My Fiance have started to just laugh about it, because this ends up happening on my birthday every year. I plan a nice birthday party with my friends for later, but that is pretty much it. He usually like “plans to make dinner” or “we will definitely go out” and then something ends up going horribly wrong. He is bad at organizing things and I usually end up fixing it myself. 

Don’t let it bother you too much, it probably doesn’t mean anything about your relationship or what he thinks about you. If you feel like he is generally not thoughtful and doesn’t care that is one thing, but this is just one day. 

Post # 14
772 posts
Busy bee
  • Wedding: September 2012

@imanw:  No I don’t think you’re being a spoiled brat.  I think you need to give him some slack given tight finances.  But, I don’t think it was fair for him to blow you off, ignore your wishes to go home a watch football, that was pretty crappy of him.

Chances are the reason this is a recurring issue is you do keep making excuses for him.  Think about it… you get mad, then feel bad, so you give him a free pass.  You’re essentially conditioning him to feel it’s all ok.  You have to take some responsibility for landing yourself in this situation yet again!

You need to clearly set the expectation going forward, and no more pussy footing around the subject.  You have an idea of what he can and can not afford.  So here’s what I would do going forward… “FI – I want to do THIS for my birthday!”  And make it something that you know he can afford.  If it’s Chili’s 2 for $20 dinner, or even something as simple as a night out, just walking around a nearby city.

Set the expectation, no more excuses!!

And Happy Birthday!

Post # 15
3689 posts
Sugar bee
  • Wedding: December 2011

I think you went overboard with a trip to Orlando for him when you’re on a student stipend.  However, I think it was crappy of him to blow off your birthday in favor of a football game.  Even if he didn’t have the money for dinner, he could’ve offered to go home and watch a movie with you of your choosing.  Hell, he could’ve bought groceries and cooked you a special dinner.

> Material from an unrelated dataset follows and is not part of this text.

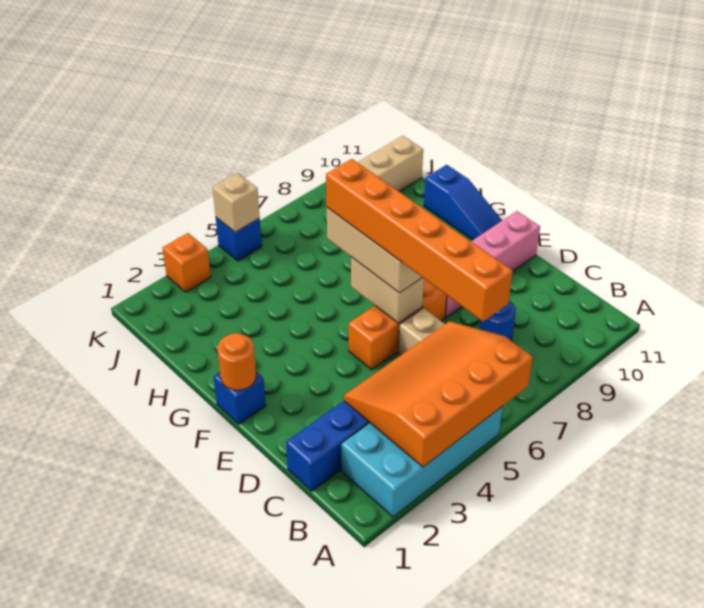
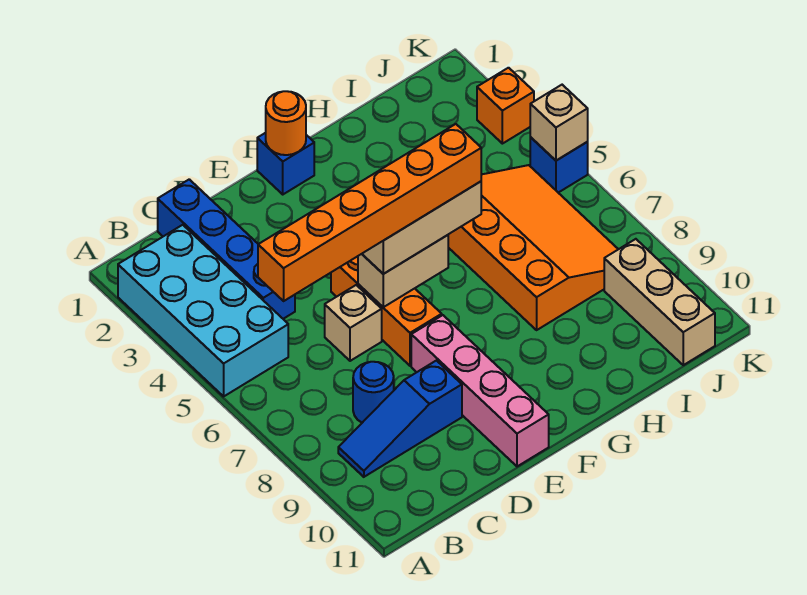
orange slope A3:C6 level 2 top A -> orange slope H5:J8 level 1 top H
blue slope F11:H11 level 1 top H -> blue slope B9:D9 level 1 top D

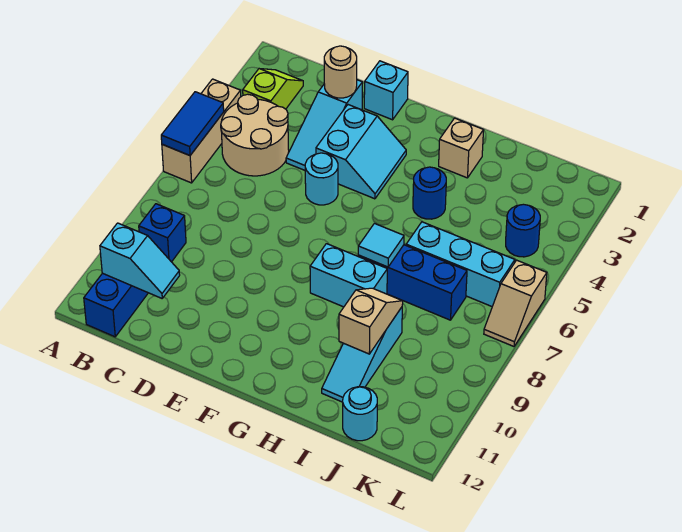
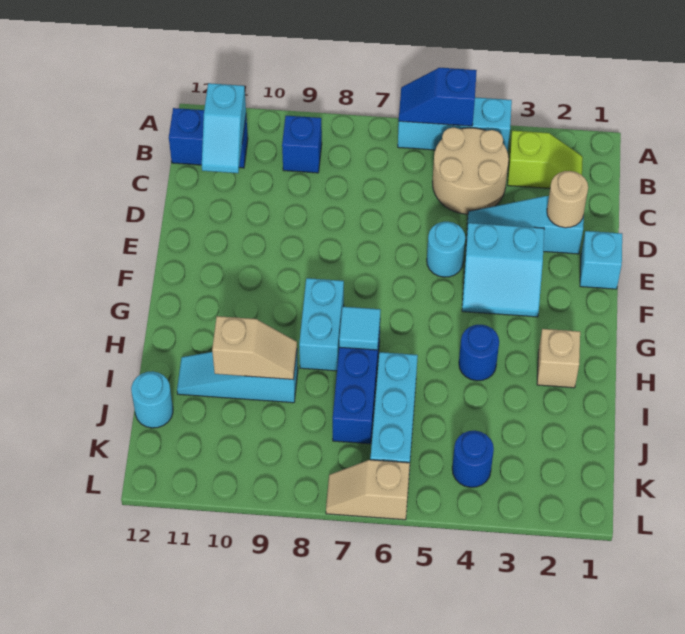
tan brick A4:A6 level 1 -> cyan brick A4:A6 level 1
blue tile A5:A6 level 2 -> blue slope A5:A6 level 2 top 5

Stop letting him guilt you into making him feel better for ruining your birthday.  Money isn’t everything, but he couldn’t even be bothered to put some thought into it.  You have to let him know that it is not ok to put stupid football ahead of you when you’re supposed to be celebrating your birthday.


Post # 16
423 posts
Helper bee

@imanw:  I don’t think you are wrong in asking for something special on your birthday. I don’t understand why people say “Guys are like this”. I mean, if your SO doesn’t see the big deal about birthdays then he shouldn’t have enjoyed your Orlando trip either. It’s like saying “We’ll enjoy the cute, caring things you go out of your way to do for us, but we won’t do anything in return because we’re guys.” If ‘being a guy’ is so important to them then they can go shove it up the arse of another man.

Anyhow, I would advice you to have a talk with your SO about your expectations and tell him very clearly that you won’t put up with his crappiness all the time. You go out of your way to make things nice and special for him, and you fully expect him to return the favour. Quid pro quo.